When working with polar coordinates, finding the intersection of curves is an important skill. For polar equations, the process involves setting the given equations equal to each other. You solve for the angle \( \theta \) where the radial distances \( r \) are the same on both curves. In the exercise, we have two equations: \( r = 2 + 2\sin\theta \) and \( r = 2 - 2\sin\theta \).
By equating them, we set:

• \( 2 + 2\sin\theta = 2 - 2\sin\theta \)

Solving for \( \sin\theta \) reveals that \( \sin\theta = 0 \). This condition is met when \( \theta = 0 \) or \( \theta = \pi \). These intersections occur at the angles where the curves meet. Understanding this lets you properly define your boundary limits for the area calculation.

The polar area formula is a powerful tool for finding areas between polar curves. It allows you to compute the area of a sector in a polar coordinate system, which is different from a Cartesian plane. The formula is generally given by:

• \( A = \frac{1}{2} \int_{\alpha}^{\beta} (r_{\text{outer}}^2 - r_{\text{inner}}^2) \, d\theta \)

The integral is calculated between two angular limits \( \alpha \) and \( \beta \), which are the intersection points of the curves. In the exercise, since we found \( \theta = 0 \) and \( \theta = \pi \) as points of intersection, these are the limits used for the integration. It is crucial to ensure that \( r_{\text{outer}} \) represents the curve with a larger \( r \) value within this interval compared to \( r_{\text{inner}} \), which is the curve with the smaller \( r \) value. This arrangement ensures the correct calculation of area.

Integration in polar coordinates involves evaluating an integral to find areas bound by curves. It's a method specifically adapted for dealing with circular and radial symmetries that occur naturally in polar systems. In our problem:

• We identify that \( r_{\text{outer}} = 2 + 2\sin\theta \)
• And \( r_{\text{inner}} = 2 - 2\sin\theta \)

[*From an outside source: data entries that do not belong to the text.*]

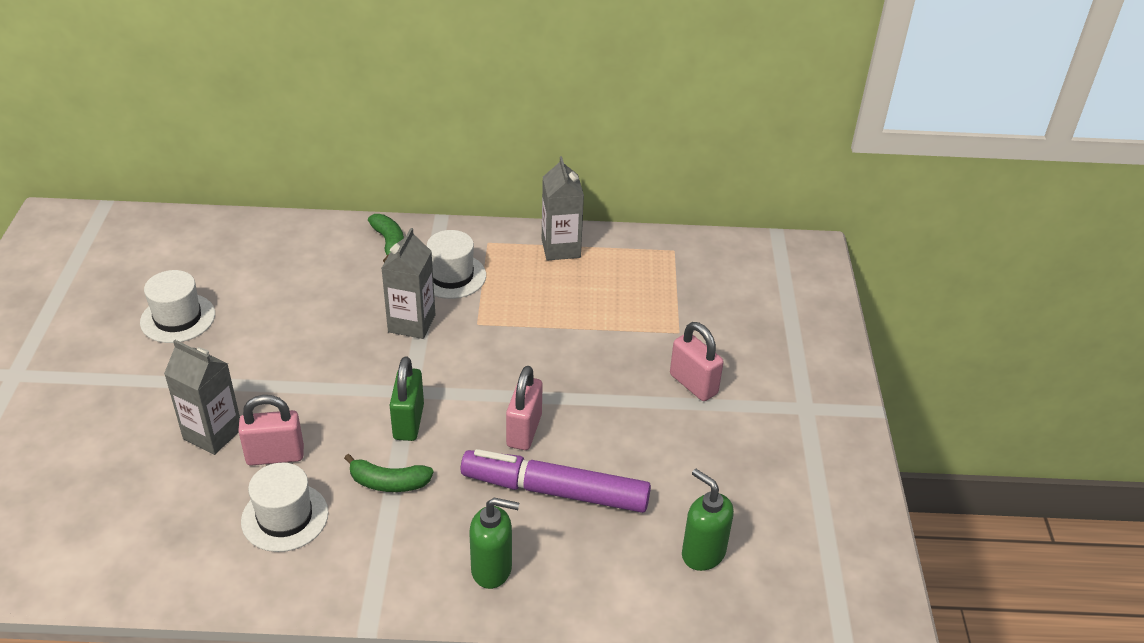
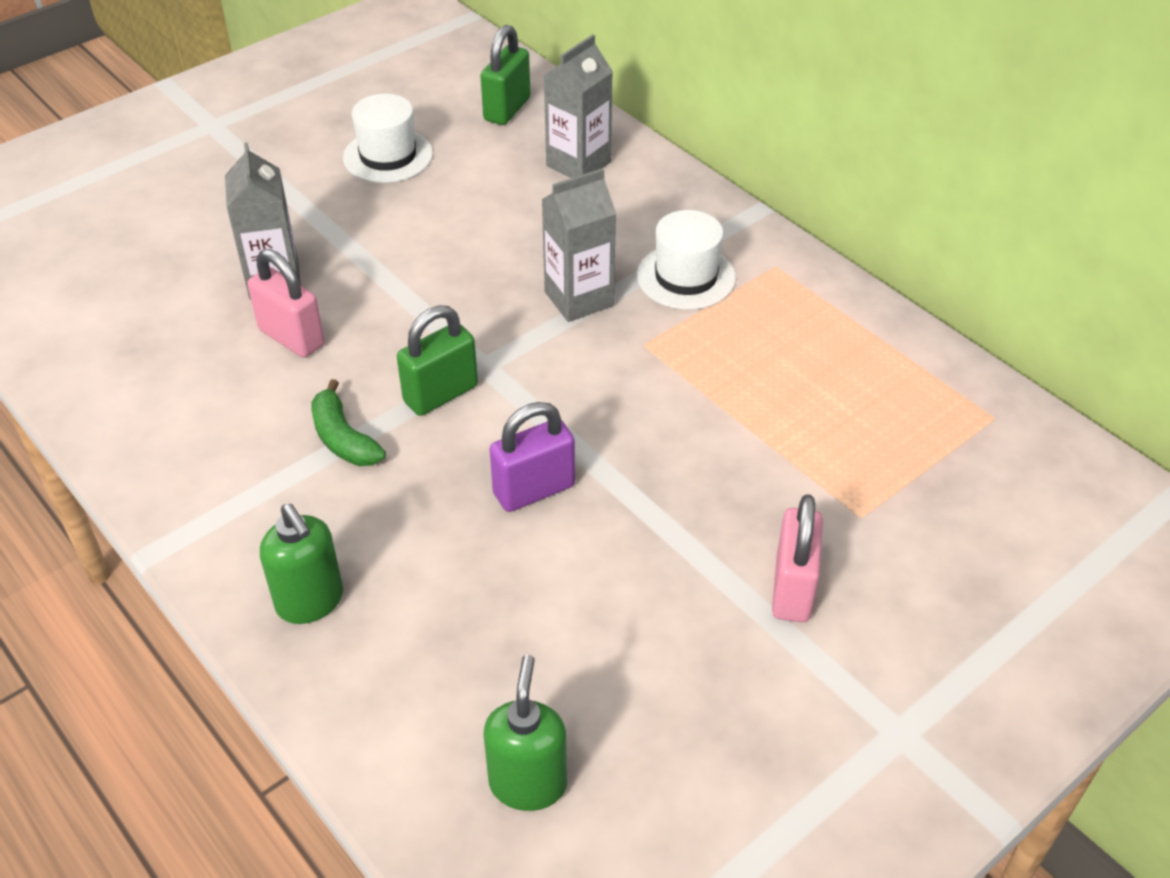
camera: 50 degrees right, 5 degrees up
(216, 247) = (507, 109): none -> green padlock
(285, 517) = (223, 399): white hat -> none
(389, 243) = (670, 203): green banana -> none
(524, 431) = (534, 490): pink padlock -> purple padlock
(555, 490) = (476, 577): purple marker -> none
(561, 248) = (850, 325): grey carton -> grey carton (578, 164)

As mentioned, the integration limits are \( \theta = 0 \) to \( \theta = \pi \). The integration step involves simplifying the expression inside the integral:

• Simplifying: \( [(2+2\sin\theta)^2 - (2-2\sin\theta)^2] \)
• Which resolves to \( 16\sin\theta \)

By integrating \( 16\sin\theta \) over \( \theta \) from \( 0 \) to \( \pi \), the resultant area of \( 16 \) square units represents the entire region enclosed by both curves. This conceptual understanding highlights the elegance of polar integration in calculating areas defined by curved boundaries.